3) User namespaces have actually increased exposure to user data, if protecting the system itself because of the proliferation of capabilities(7)[0]. Capabilities were designed as a vertical slice of superior(root) user functionality, and the contract is much different than people expect[1][2] We will have to see where things go, but as far as untrusted code, no containers/namespaces/etc… are not sufficient at all. There are just too many holes in the shared kernel and several socket() based backends that are used through netlink etc… Here you can see just how insane the number of default capabilities are granted to every user right now.
$ grep ^CapBnd /proc/$$/status
CapBnd: 000001ffffffffff
$ capsh --decode=000001ffffffffff
0x000001ffffffffff=cap_chown,cap_dac_override,cap_dac_read_search,cap_fowner,cap_fsetid,cap_kill,cap_setgid,cap_setuid,cap_setpcap,cap_linux_immutable,cap_net_bind_service,cap_net_broadcast,cap_net_admin,cap_net_raw,cap_ipc_lock,cap_ipc_owner,cap_sys_module,cap_sys_rawio,cap_sys_chroot,cap_sys_ptrace,cap_sys_pacct,cap_sys_admin,cap_sys_boot,cap_sys_nice,cap_sys_resource,cap_sys_time,cap_sys_tty_config,cap_mknod,cap_lease,cap_audit_write,cap_audit_control,cap_setfcap,cap_mac_override,cap_mac_admin,cap_syslog,cap_wake_alarm,cap_block_suspend,cap_audit_read,cap_perfmon,cap_bpf,cap_checkpoint_restore
[0] https://man7.org/linux/man-pages/man7/capabilities.7.html
[1] https://elixir.bootlin.com/linux/v7.0.1/source/kernel/capabi...
[2] https://www.kernel.org/doc/html/latest/admin-guide/namespace...So then how does bubblewrap/firejail do it through namespaces?
Bubblewrap tends to be better at defaults than docker/rancher/podman, where the users rarely use `USER` and/or drop elevated privileges, it still has the same limitations.

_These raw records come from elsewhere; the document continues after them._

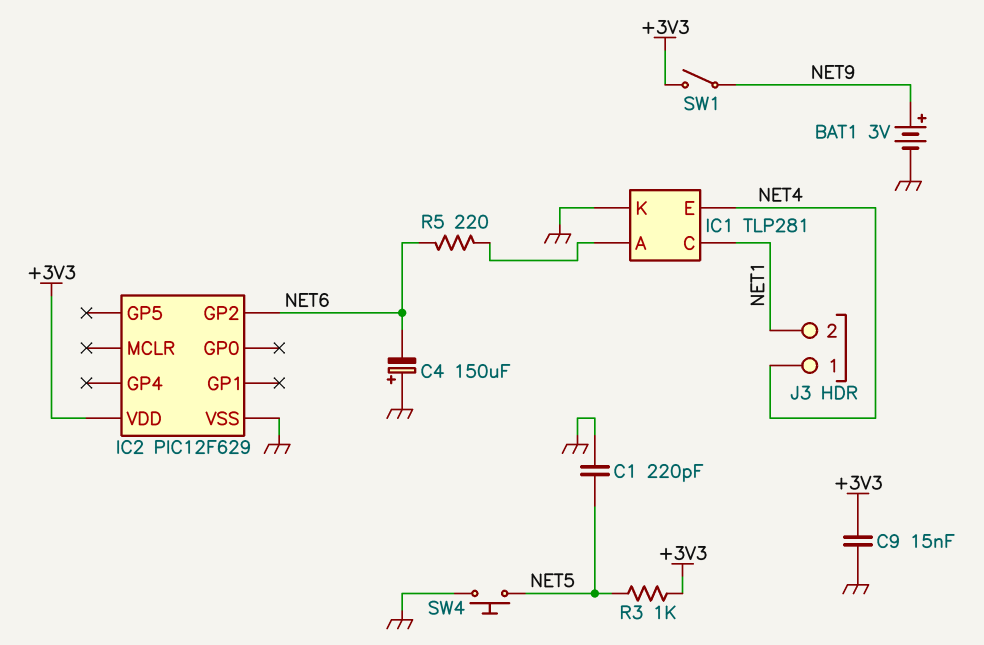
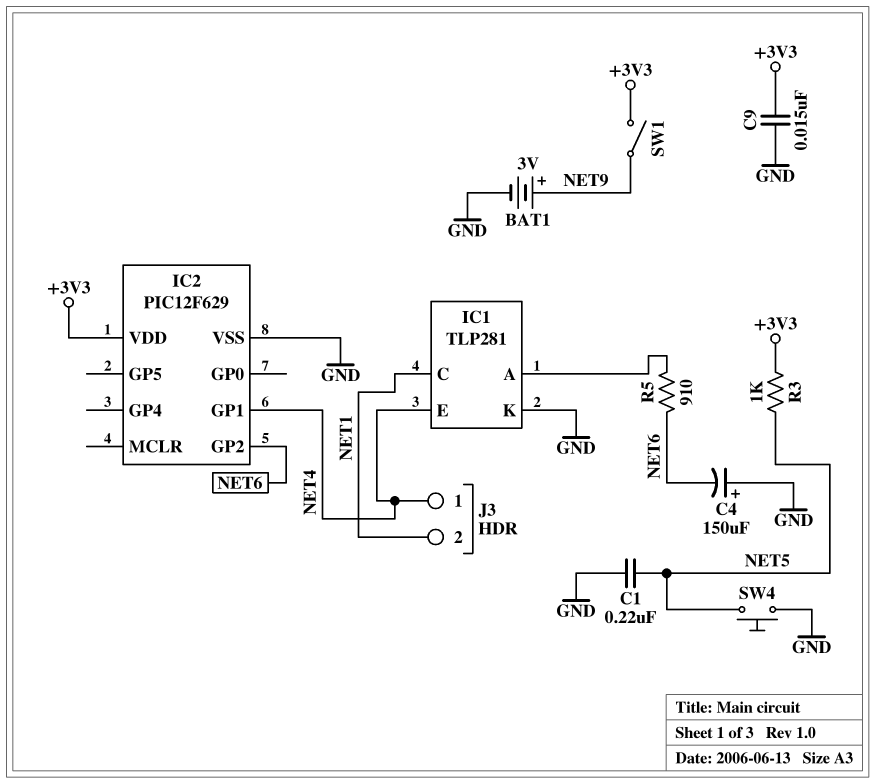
C1: 220pF (GND, NET5) -> 220nF (GND, NET5)
IC2 pin GP1: none -> NET4
R5: 220 (IC1/A, NET6) -> 910 (IC1/A, NET6)

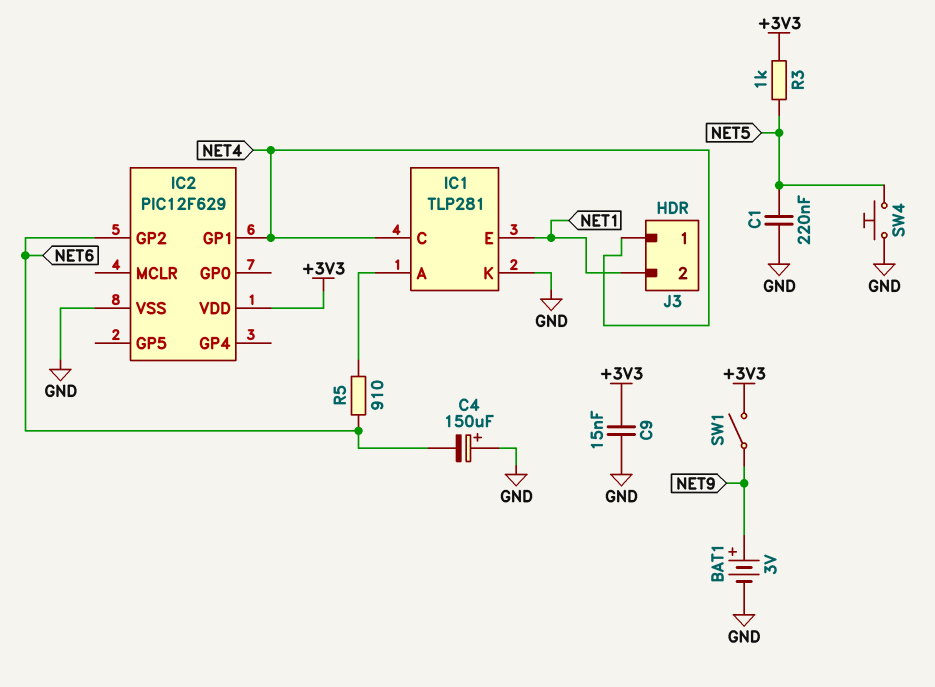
IC1 pin C: NET1 -> NET4
IC1 pin E: NET4 -> NET1

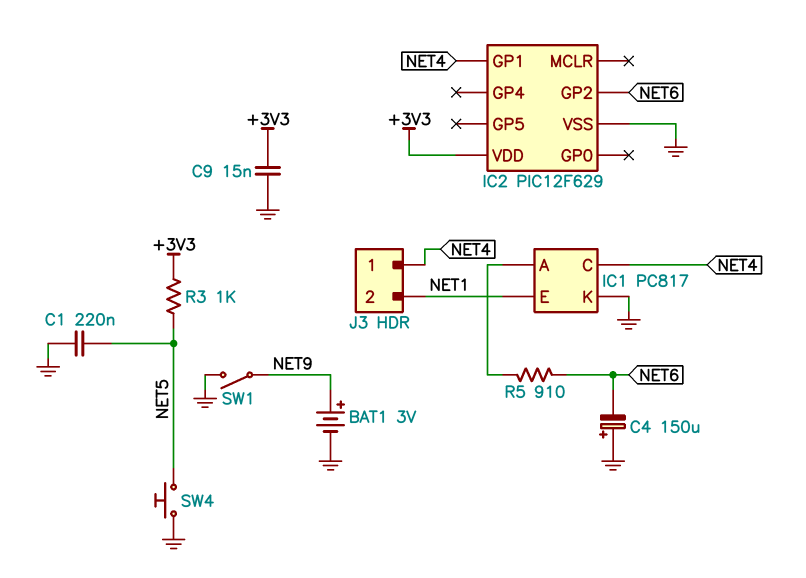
IC1: TLP281 -> PC817
SW1: switch (+3V3, NET9) -> switch (GND, NET9)

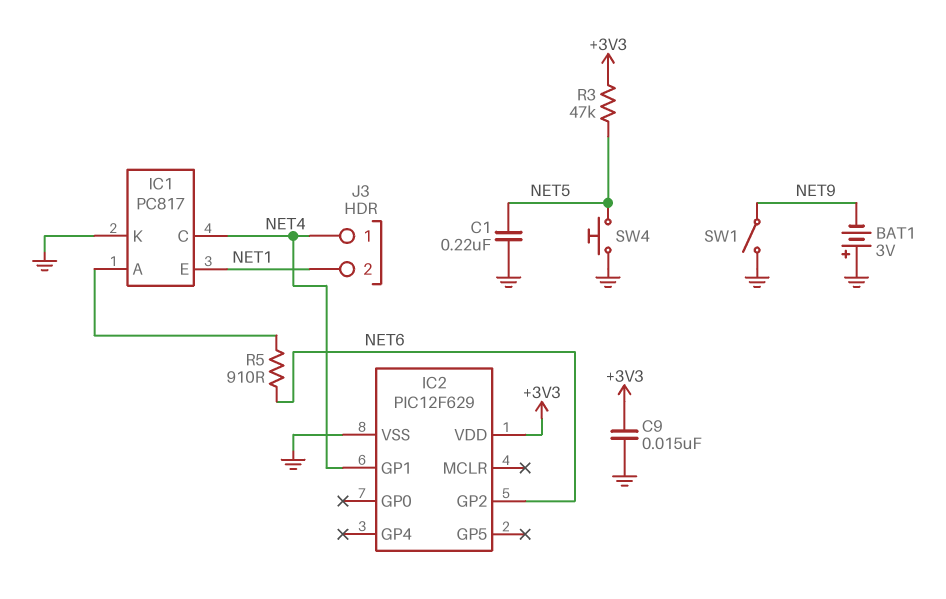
BAT1: 3V (plus NET9, minus GND) -> 3V (plus GND, minus NET9)
C4: 150uF (plus GND, minus NET6) -> none
R3: 1k (+3V3, NET5) -> 47k (+3V3, NET5)

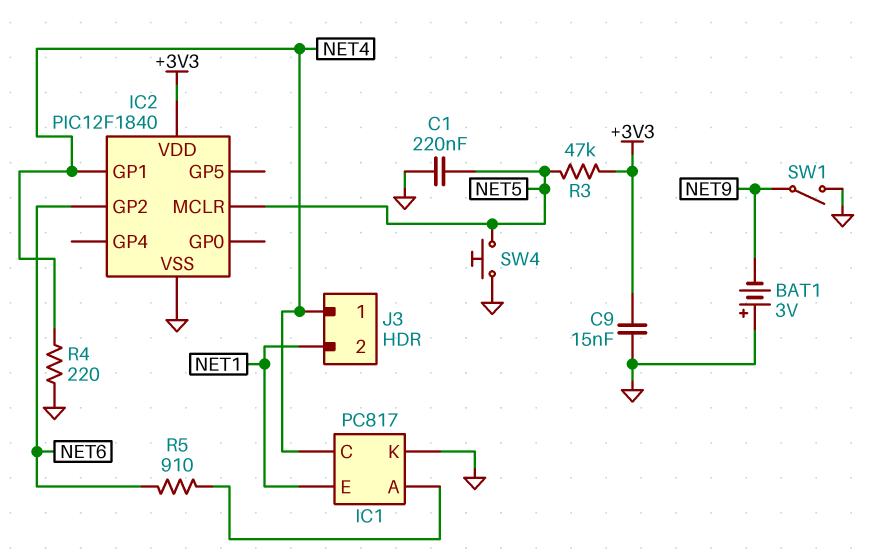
IC2: PIC12F629 -> PIC12F1840
IC2 pin MCLR: none -> NET5
R4: none -> 220 (GND, NET4)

It is just the reality that namespace/seccomp/ebpf/cgroups are privilege dropping and are not jails.
But it is better with common command line options like:
$ bwrap --ro-bind /usr /usr --ro-bind /bin /bin --ro-bind /lib /lib --ro-bind /lib64 /lib64 --ro-bind /sbin /sbin --ro-bind /etc /etc --proc /proc --dev /dev --tmpfs /tmp /usr/bin/bash
$ grep ^Cap /proc/$$/status
CapInh: 0000000000000000
CapPrm: 0000000000000000
CapEff: 0000000000000000
CapBnd: 0000000000000000
CapAmb: 0000000000000000
$ grep ^NoNew /proc/$$/status
NoNewPrivs: 1
But yes it is using the same clone/unshare/capabilities that containers use.But at least they tend to default to running without elevated privileges.

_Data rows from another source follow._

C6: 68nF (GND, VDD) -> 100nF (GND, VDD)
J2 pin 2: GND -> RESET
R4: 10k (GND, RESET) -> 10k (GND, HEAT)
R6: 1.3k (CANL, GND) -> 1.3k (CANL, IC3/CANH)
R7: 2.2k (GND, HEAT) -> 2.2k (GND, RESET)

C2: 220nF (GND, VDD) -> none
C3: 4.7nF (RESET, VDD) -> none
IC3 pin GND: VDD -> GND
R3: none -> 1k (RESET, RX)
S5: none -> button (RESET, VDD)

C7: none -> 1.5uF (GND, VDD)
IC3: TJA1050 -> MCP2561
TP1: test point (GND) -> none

Note from the bwrap repo[0]
Whatever program constructs the command-line arguments for bubblewrap (often a larger framework like Flatpak, libgnome-desktop, sandwine or an ad-hoc script) is responsible for defining its own security model, and choosing appropriate bubblewrap command-line arguments to implement that security model.
Or warnings from distros like arch[1] Warning
Bubblewrap is a tool which provides sandboxing technologies like namespaces and seccomp filter. It does not by default provide a full sandbox that isolates weakpoints of a used technology. Running untrusted code is never safe, sandboxing cannot change this.
But spin up a bwrap instance like the above and note how just using pythons socket.socket() you can pretty much get every single kernel module in: grep net-pf /lib/modules/`uname -r`/modules.alias
That is not in: /etc/modprobe.d/blacklist-rare-network.conf
To autoload the kernel modules. That is probably the easiest way to see that you still have the issues with the shared kernel.Note that the LSM like apparmor may add constraints on aa systems look at[2]
The bwrap team is better at working the with LSM teams, while OCI actively refuses to give guidance and has a dangerous profile [3]
Once again namespaces/cgroups/seccomp/avoiding elevated privlages/etc... are all important for running with minimal privileges, but yes 'sandboxes' and 'containers' provide much less isolation than most people realize.
[0] https://github.com/containers/bubblewrap#limitations [1] https://wiki.archlinux.org/title/Bubblewrap [2] https://gitlab.com/apparmor/apparmor/-/blob/master/profiles/... [3] https://gitlab.com/apparmor/apparmor/-/blob/master/profiles/...
No, containerization has nothing to do with secure separation and never has.